Raw File
pppdist.Rd
\name{pppdist}
\alias{pppdist}
\title{Distance Between Two Point Patterns}
\description{
  Given two point patterns, find the distance between them based on
  optimal point matching.
}
\usage{
  pppdist(X, Y, type = "spa", cutoff = 1, q = 1, matching = TRUE,
    ccode = TRUE, auction = TRUE, precision = NULL, approximation = 10,
    show.rprimal = FALSE, timelag = 0)
}
\arguments{
  \item{X,Y}{Two point patterns (objects of class \code{"ppp"}).}
  \item{type}{
    A character string giving the type of distance to be computed.
    One of \code{"spa"} (default), \code{"ace"} or \code{"mat"}, indicating
    whether the algorithm should find the optimal matching based on
    \dQuote{subpattern assignment},
    \dQuote{assignment only if cardinalities are equal}
    or \dQuote{mass transfer}. See Details. 
  }
  \item{cutoff}{
    The value \eqn{> 0} at which interpoint distances are cut off.
  }
  \item{q}{
    The order of the average that is applied to the interpoint distances.
    May be \code{Inf}, in which case the maximum of the interpoint
    distances is taken.
  }
  \item{matching}{
    Logical.
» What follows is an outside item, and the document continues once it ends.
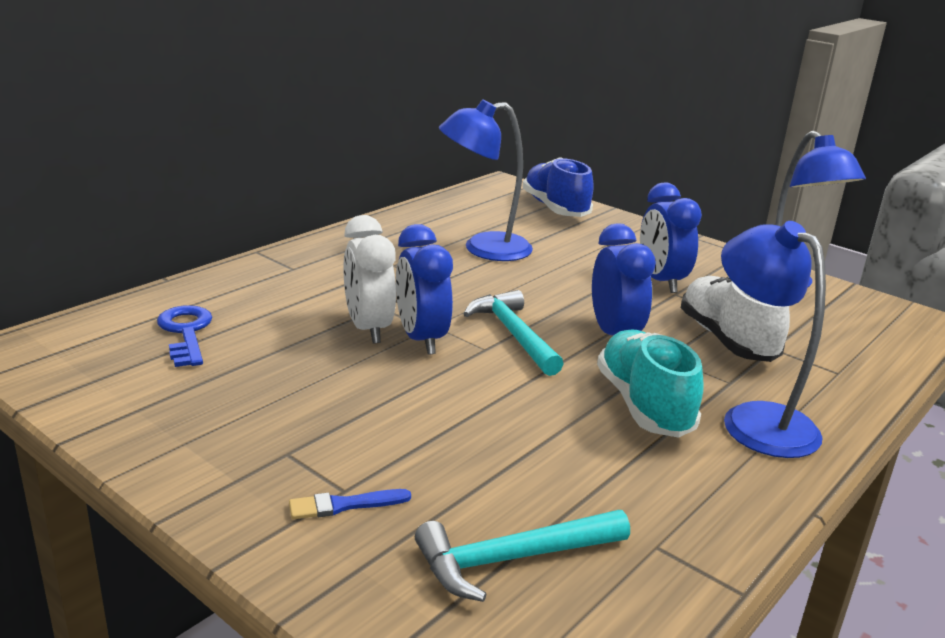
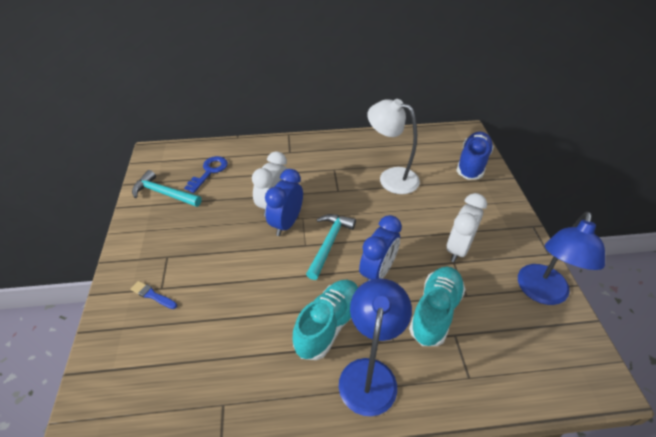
camera: 45 degrees right, 20 degrees up
(483, 249) = (391, 177): blue lamp -> white lamp
(512, 559) = (167, 365): turquoise hammer -> turquoise hammer (164, 193)
(661, 281) = (458, 249): blue clock -> white clock
(726, 339) = (435, 312): white shoe -> turquoise shoe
Whether to return the optimal matching or only the
    associated distance.
  }
  \item{ccode}{
    Logical. If \code{FALSE}, \R code is used which allows for higher
    precision, but is much slower.
  }
  \item{auction}{
    Logical. By default a version of Bertsekas' auction algorithm
    is used to compute an optimal point matching if \code{type} is
    either \code{"spa"} or \code{"ace"}.
    If \code{auction} is \code{FALSE} (or \code{type} is \code{"mat"})
    a specialized primal-dual algorithm is used instead.
    This was the standard in earlier versions
    of \pkg{spatstat}, but is several orders of magnitudes slower. 
  }
  \item{precision}{
    Index controlling accuracy of algorithm. The \code{q}-th powers of
    interpoint distances will be rounded to the nearest multiple of
    \code{10^(-precision)}. There is a sensible default which depends
    on \code{ccode}.
  }
  \item{approximation}{
    If \code{q = Inf}, compute distance based on the optimal matching for the
    corresponding distance of order \code{approximation}. Can be
    \code{Inf}, but this makes computations extremely slow.
  }
  \item{show.rprimal}{
    Logical. Whether to plot the progress of the primal-dual
    algorithm. If \code{TRUE}, slow primal-dual \R code is used,
    regardless of the arguments \code{ccode} and \code{auction}.
  }
  \item{timelag}{
    Time lag, in seconds, between successive displays of the
    iterative solution of the restricted primal problem.
  }
}
\details{
  Computes the distance between point patterns \code{X} and \code{Y} based
  on finding the matching between them which minimizes the average of
  the distances between matched points
  (if \code{q=1}), the maximum distance between matched points
  (if \code{q=Inf}), and in general the \code{q}-th order average
  (i.e. the \code{1/q}th power of the sum of
  the \code{q}th powers) of the distances between matched points.
  Distances between matched points are Euclidean distances cut off at
  the value of \code{cutoff}.

  The parameter \code{type} controls the behaviour of the algorithm if
  the cardinalities of the point patterns are different. For the type
  \code{"spa"} (subpattern assignment) the subpattern of the point pattern
  with the larger cardinality \eqn{n} that is closest to the point pattern
  with the smaller cardinality \eqn{m} is determined; then the \code{q}-th order
  average is taken over \eqn{n} values: the \eqn{m} distances of matched points
  and \eqn{n-m} "penalty distances" of value \code{cutoff} for
  the unmatched points. For the type \code{"ace"} (assignment only if 
  cardinalities equal) the matching is empty and the distance returned is equal
  to \code{cutoff} if the cardinalities differ. For the
  type \code{"mat"} (mass transfer) each point pattern is assumed
  to have total mass \eqn{m} (= the smaller cardinality) distributed evenly
  among its points; the algorithm finds then the "mass transfer plan" that
  minimizes the \code{q}-th order weighted average of the distances, where 
  the weights are given by the transferred mass divided by \eqn{m}. The
  result is a fractional matching (each match of two points has a weight
  in \eqn{(0,1]}) with the minimized quantity as the associated distance.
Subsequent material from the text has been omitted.